Regardless of the forum in which a contractor pursues his/her claims, violations of the Act can have steep consequences, including:
Failing to Provide a Written Agreement
- If the only violation committed is the hiring party’s failure to provide a written agreement as required by the Act, statutory damages of $250 (and only then if the contractor can show that (s)he requested a written contact from the hiring party before work began)
- If, however, the hiring party failed to provide a written agreement and also violated another provision of the Act – by either failing to make timely and proper payment or retaliating against the contractor – statutory damages equal to the value of the contract plus any damages for the additional violation(s), as set forth below
Unlawful Payment Practices
- Double damages and injunctive relief
- Statutory damages equal to the value of the contract
Notably, irrespective of the type of violation committed, a successful plaintiff can also recover reasonable attorneys’ fees and costs. For contractors seeking to avail themselves of these remedies, a two-year statute of limitations applies to claims that the hiring party failed to provide a written agreement, while a six-year limitations period applies to all other claims (i.e., unlawful payment practices and retaliation).
Lastly, the Act permits the city’s corporation counsel to commence a civil action where reasonable cause exists to believe that a hiring party has engaged in a pattern or practice of violating of the Act. If the court determines that the hiring party has engaged in a pattern or practice of violations, a civil penalty of up to $25,000 may be levied.
In addition to the above, the Act specifies that:
- Any agreement purporting to waive a contractor’s rights under the Act will automatically be deemed void as a matter of public policy. The precise scope of this provision – and whether it would bar contractors from entering into settlement agreements resolving their claims under the Act – remains to be seen, and will likely need to be resolved by the courts.
- Failure to comply with the Act will not render any contract between a hiring party and a freelance worker void or voidable, or otherwise impair any obligation, claim, or right related to such contract.
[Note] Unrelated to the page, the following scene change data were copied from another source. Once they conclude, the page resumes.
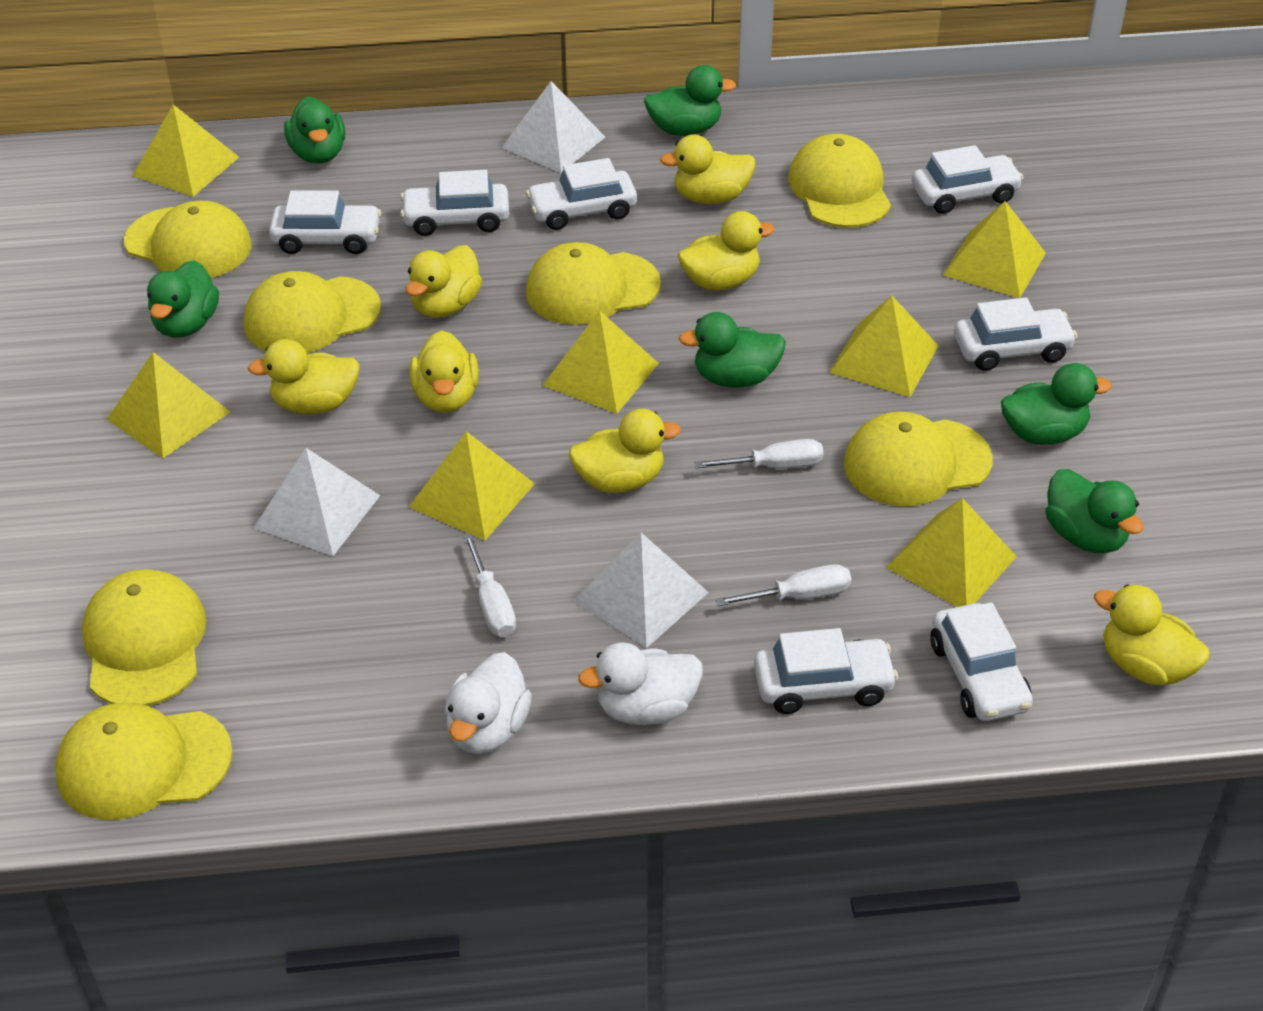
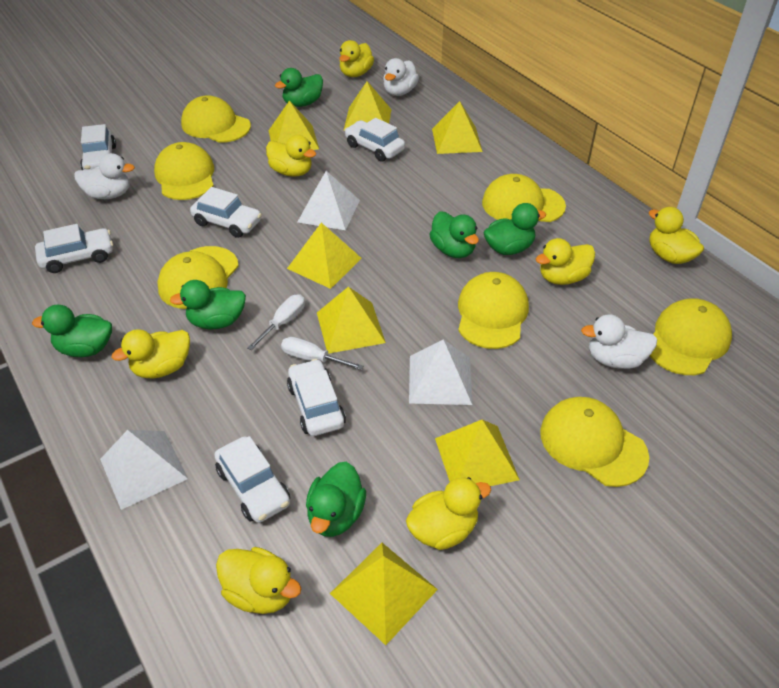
white car: 7 -> 6
white duck: 2 -> 3
white screwdriver: 3 -> 2

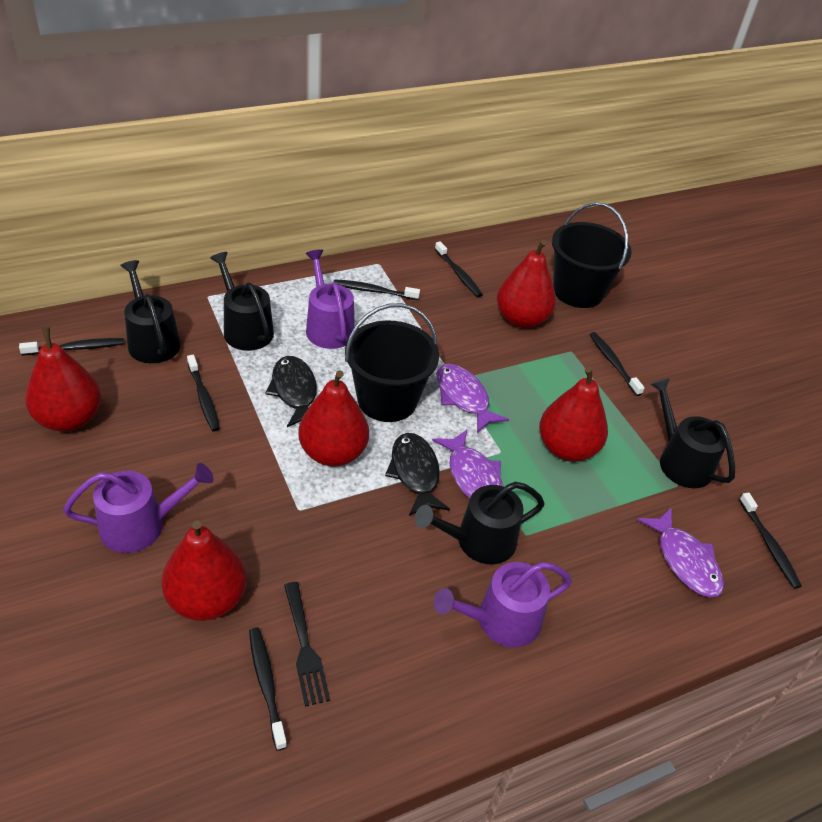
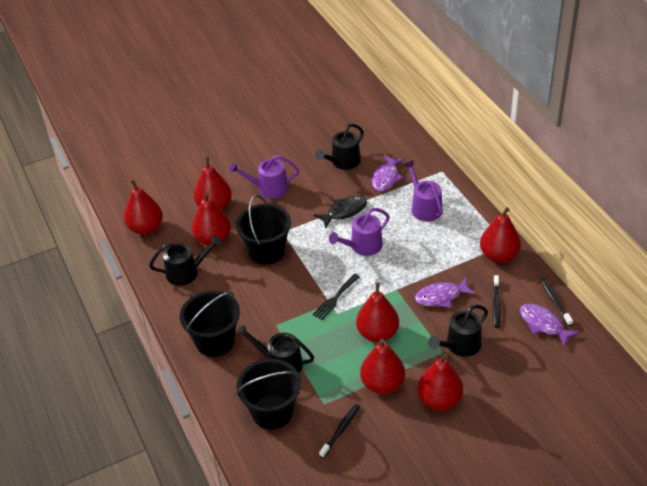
black bucket: 2 -> 3
black fish: 2 -> 1
black toothbrush: 7 -> 3
red pear: 5 -> 7

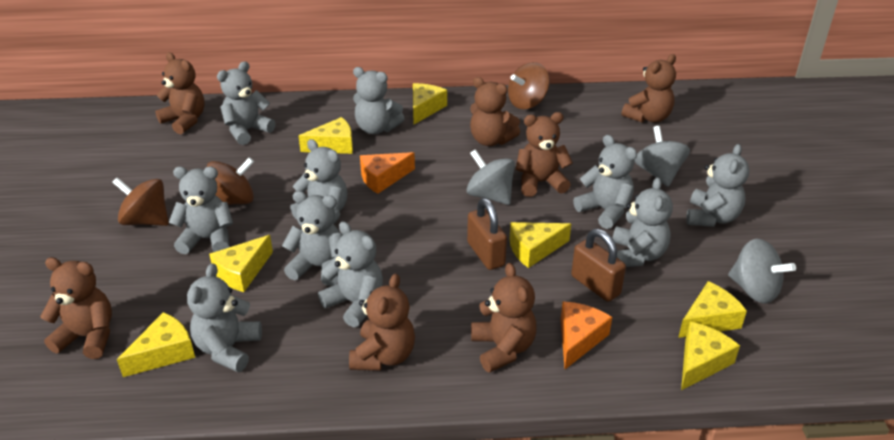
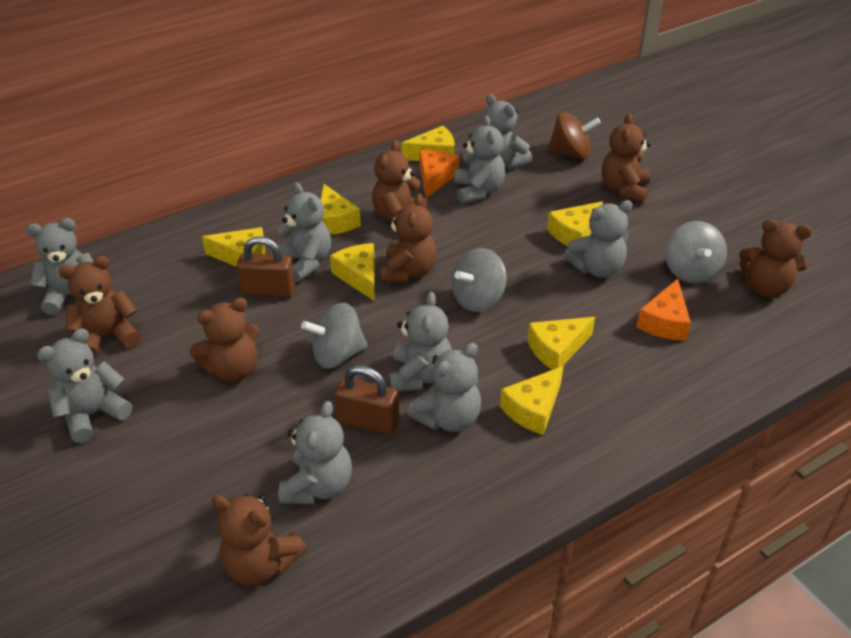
brown spinning top: 3 -> 1
grey teddy bear: 10 -> 9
- The Act is not to be construed as providing a determination about the legal classification of any individual as an employee or independent contractor.
- The $800 requirement for a written agreement is satisfied when the contract for freelance services has a value of $800 or more either by itself or when aggregated with contracts made between the same parties in the immediately preceding 120 days.
- Technically, the requirement for a written contract can be satisfied by any writing or writings that meet New York state law requirements for a contract and contain the required terms. For example, an email, a letter, an advertisement or a text message, or some combination of those, that satisfy the state law requirements for a contract and contain the information required by Act, would satisfy the requirement to reduce the contract to a writing.
Undoubtedly, OLS will issue guidance in the coming months expanding upon these and other aspects of the Act.
When Will the Act Take Effect?
After receiving unanimous support from the NYC Council, the Act now moves to Mayor Bill de Blasio’s desk to be signed. Although the mayor himself has not explicitly said whether he will sign the bill, his office has signaled that it supports the measure. Once signed, the Act will take effect 180 days later – meaning likely sometime late next spring – and will only apply to contracts entered into on or after the effective date. In the meantime, all NYC businesses that use independent contractors should review and update their independent contractor agreements as appropriate, or speak with counsel about preparing such an agreement, and align their payment practices with the Act.